Many hospitals later settled by making payments in lieu of taxes.

“I think hospitals should be more concerned,” Unland said in an interview. “These things tend to move in waves every 10 years or so and today states feel more confident in challenging hospital tax exemptions at local levels.”

Joel Swider, a tax attorney with the Indianapolis firm Hall Render Killian Heath & Lyman, said other state challenges have come in Connecticut and Montana.

“Hospital should prepare themselves, not only on the application side, but also the appeals side, Swider said. “They need to explain community benefits and go beyond the Form 990 standards. They need to let the public know that they are charitable entities, not just businesses, and combat the view that they are operating the same as for-profit entities.”

He said a legislative bill in Montana that died in February would have revoked the tax exempt status of organizations that compensate staff at rates higher than $250,000. And in February Connecticut Gov. Daniel Malloy, a Democrat, proposed that cities and towns there should be allowed to levy property taxes on not-for-profit hospitals.

“The Connecticut issue remains unresolved, but it essentially is a push by the governor to levy property taxes on not-for-profit hospitals in order to offset budget shortfalls,” Swider said.

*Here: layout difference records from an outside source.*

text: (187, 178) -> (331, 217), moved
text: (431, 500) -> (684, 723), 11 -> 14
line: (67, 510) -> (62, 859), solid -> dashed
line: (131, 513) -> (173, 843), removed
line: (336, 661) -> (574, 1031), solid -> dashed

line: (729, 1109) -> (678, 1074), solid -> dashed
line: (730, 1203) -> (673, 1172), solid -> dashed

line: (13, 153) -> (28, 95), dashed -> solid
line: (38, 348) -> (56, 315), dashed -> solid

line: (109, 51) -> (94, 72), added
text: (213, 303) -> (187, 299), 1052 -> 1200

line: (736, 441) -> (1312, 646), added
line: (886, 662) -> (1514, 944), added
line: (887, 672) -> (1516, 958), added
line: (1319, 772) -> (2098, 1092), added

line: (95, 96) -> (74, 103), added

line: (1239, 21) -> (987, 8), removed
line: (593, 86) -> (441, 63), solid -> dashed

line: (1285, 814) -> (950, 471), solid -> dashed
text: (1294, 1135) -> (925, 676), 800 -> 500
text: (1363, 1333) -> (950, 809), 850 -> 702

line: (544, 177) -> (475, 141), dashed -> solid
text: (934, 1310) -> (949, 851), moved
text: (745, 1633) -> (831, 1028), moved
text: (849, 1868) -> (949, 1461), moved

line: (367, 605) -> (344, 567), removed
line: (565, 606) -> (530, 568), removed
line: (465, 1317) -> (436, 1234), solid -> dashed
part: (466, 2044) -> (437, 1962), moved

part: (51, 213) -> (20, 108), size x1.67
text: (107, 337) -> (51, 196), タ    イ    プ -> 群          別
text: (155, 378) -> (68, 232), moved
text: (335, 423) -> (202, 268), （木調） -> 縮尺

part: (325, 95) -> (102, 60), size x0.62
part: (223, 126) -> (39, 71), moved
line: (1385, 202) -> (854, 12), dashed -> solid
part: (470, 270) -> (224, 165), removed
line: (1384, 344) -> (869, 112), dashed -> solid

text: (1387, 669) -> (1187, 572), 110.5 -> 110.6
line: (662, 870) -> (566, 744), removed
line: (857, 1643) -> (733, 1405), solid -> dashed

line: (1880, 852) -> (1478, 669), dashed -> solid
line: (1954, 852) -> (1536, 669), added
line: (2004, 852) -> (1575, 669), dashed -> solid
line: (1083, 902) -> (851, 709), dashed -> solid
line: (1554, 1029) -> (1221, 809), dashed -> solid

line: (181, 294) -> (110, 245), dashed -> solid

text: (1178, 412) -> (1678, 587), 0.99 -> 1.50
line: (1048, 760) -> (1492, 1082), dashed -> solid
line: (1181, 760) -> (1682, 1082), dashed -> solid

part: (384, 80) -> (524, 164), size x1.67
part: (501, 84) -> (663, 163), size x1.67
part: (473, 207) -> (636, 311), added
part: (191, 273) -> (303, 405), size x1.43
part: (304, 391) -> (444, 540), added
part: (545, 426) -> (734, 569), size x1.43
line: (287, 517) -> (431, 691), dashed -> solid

 Jeff Carmichael, also with Hall Render, said the IRS takes 501(r) seriously and if hospitals do not, “they may risk losing their tax-exempt status.”

However, in an interview Carmichael cautioned that the IRS revocation of the tax exemption of that government-owned hospital “is not necessarily a sign that the sky is falling. It certainly is a warning to all 501c3 hospitals to have their ducks in a row. But it is a special circumstance.”


Mark Taylor is a freelance writer based in Chicago.